Quali sono le altre ragioni positive?
«Un altro aspetto positivo è il rapporto tra Italia e Israele. L’Italia oggi, in Europa, è il Paese che si impegna maggiormente per capire la situazione mediorientale e tentare di risolvere i problemi che Israele ha, sia con alcuni stati confinanti, sia con la popolazione palestinese. Un contributo importante in questo senso è venuto, e viene tuttora, dai rapporti sviluppati dai rappresentanti delle massime cariche del nostro paese a partire dal Presidente della Repubblica».
Quali sviluppi, dopo la questione delle navi?
«Israele aveva già da tempo dichiarato l’intenzione di controllare le merci che varcano il confine per arrivare a Gaza, soprattutto dopo che in vari modi, via mare o via terra, l’Iran ha cercato di rifornire di armi la striscia di Gaza. Israele aveva dichiarato che se le navi fossero approdate al porto di Asdot avrebbero poi potuto proseguire via terra con dei camion e far arrivare a Gaza le merci che erano state trasportate. Ma l’intenzione apertamente dichiarata da questa flottiglia era quella di forzare il blocco navale. Delle sei navi, cinque sono state pacificamente controllate senza alcun incidente. Sulla sesta nave gli israeliani sono stati aggrediti da diverse decine di sedicenti pacifisti che hanno tentato un linciaggio dei soldati mano a mano che arrivavano sul ponte della nave. Di questo si sono trovate le prove fotografiche e televisive. Il mondo ha puntato il dito, e quasi unanimamente, condannato Israele e questo succede con frequenza».
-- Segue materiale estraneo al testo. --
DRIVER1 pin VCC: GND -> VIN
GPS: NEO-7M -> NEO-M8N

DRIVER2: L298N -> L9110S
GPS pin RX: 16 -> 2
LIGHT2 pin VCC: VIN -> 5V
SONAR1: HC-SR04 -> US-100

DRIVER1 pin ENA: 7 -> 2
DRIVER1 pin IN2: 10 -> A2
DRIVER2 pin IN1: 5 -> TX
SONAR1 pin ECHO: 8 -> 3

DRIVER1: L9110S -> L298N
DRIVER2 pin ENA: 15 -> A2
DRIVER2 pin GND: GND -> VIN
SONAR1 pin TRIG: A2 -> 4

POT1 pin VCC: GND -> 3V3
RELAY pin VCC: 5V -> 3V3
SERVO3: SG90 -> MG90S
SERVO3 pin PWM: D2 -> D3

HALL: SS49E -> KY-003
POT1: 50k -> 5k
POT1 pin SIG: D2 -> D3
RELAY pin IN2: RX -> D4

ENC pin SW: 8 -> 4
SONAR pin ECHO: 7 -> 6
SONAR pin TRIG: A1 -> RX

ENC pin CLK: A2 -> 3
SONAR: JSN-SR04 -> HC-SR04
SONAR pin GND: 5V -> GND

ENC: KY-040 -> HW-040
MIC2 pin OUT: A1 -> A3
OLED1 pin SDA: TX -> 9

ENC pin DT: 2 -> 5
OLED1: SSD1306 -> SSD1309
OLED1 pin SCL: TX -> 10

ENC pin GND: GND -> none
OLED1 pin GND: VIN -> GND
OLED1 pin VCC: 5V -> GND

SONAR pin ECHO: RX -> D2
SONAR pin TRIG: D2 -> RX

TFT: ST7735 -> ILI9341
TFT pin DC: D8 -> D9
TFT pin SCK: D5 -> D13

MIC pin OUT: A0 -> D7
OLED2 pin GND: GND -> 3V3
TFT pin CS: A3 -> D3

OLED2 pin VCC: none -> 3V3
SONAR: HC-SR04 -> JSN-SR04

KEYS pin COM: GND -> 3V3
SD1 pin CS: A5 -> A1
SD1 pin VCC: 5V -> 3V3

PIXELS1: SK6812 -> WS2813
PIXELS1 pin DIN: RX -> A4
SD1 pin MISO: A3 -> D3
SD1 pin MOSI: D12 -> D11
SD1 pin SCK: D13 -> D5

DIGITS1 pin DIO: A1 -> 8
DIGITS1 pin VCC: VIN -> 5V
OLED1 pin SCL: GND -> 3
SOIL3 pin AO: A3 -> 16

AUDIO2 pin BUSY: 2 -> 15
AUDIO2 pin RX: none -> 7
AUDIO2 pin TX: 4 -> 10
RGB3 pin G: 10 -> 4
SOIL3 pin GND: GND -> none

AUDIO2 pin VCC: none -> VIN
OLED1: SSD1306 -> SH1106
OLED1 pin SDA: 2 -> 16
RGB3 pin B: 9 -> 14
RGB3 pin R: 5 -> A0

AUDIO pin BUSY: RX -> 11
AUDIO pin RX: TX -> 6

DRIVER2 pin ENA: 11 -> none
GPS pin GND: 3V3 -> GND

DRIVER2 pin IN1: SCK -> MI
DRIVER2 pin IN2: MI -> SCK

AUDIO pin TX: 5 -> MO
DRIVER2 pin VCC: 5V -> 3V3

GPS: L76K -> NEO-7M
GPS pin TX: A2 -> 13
Secondo Lei Israele sbaglia? Comunica male? C’è un pregiudizio?
«Se Israele abbia commesso errori non posso pronunciarmi, perché non sono un esperto di strategie militari, ritengo invece che sul piano della comunicazione da parte israeliana sia stato commesso l’errore di far trascorrere circa due intere giornate, troppo tempo, prima che venissero fornite le spiegazioni delle prove di come i fatti si erano realmente svolti. Ritengo che in alcune persone, in alcuni gruppi, il pregiudizio contro Israele ci sia, ma che con un ferreo lavoro di informazione si potrebbe contrastare efficacemente».
Israele oggi le sembra un paese indebolito? In pericolo?
«Non credo che sia un paese indebolito, al contrario, sul piano industriale, scientifico e culturale è in continuo rafforzamento. Il pericolo grave che deve fronteggiare è l’esplicita minaccia iraniana di utilizzare armi di distruzione di massa chimiche, batteriologiche o nucleari. Dai contatti che ho avuto in questo recente viaggio in Israele ho constatato che la speranza degli israeliani è che il pericolo possa essere neutralizzato attraverso pressioni di carattere economico e diplomatico».
La situazione oggi, a parte gli incidenti delle navi, com’è in Israele?
«La questione della sicurezza interna di Israele in questo momento attraversa un periodo di relativa calma. I punti di tensione rimangono gli stessi nei quali sono esplosi i conflitti armati negli ultimi anni, e cioè la frontiera libanese a ridosso della quale una fascia di territorio è controllata da Hezbollah, e all’estremo sud, al confine con la striscia di Gaza, controllata da Hamas. Anche in questo caso si tratta di movimenti armati strettamente collegati, finanziati ed armati da Siria e Iran».
Le Comunità ebraiche italiane come hanno reagito alla questione delle navi?
«Da una parte le comunità hanno sofferto per la mancanza di informazione su ciò che stava accadendo, ma hanno sofferto anche per il tentativo di isolamento politico che a Roma, e in altre città, si è concretizzato in cortei e manifestazioni fortemente ostili verso Israele e nel tentativo, avvenuto a Roma, di entrare nel quartiere ebraico con intenzioni quantomeno provocatorie».
Questo è pericoloso per l’antisemitismo?
«L’antisemitismo è una forma di pregiudizio e ritengo che l’unico mezzo efficace per combatterlo sia la diffusione della verità».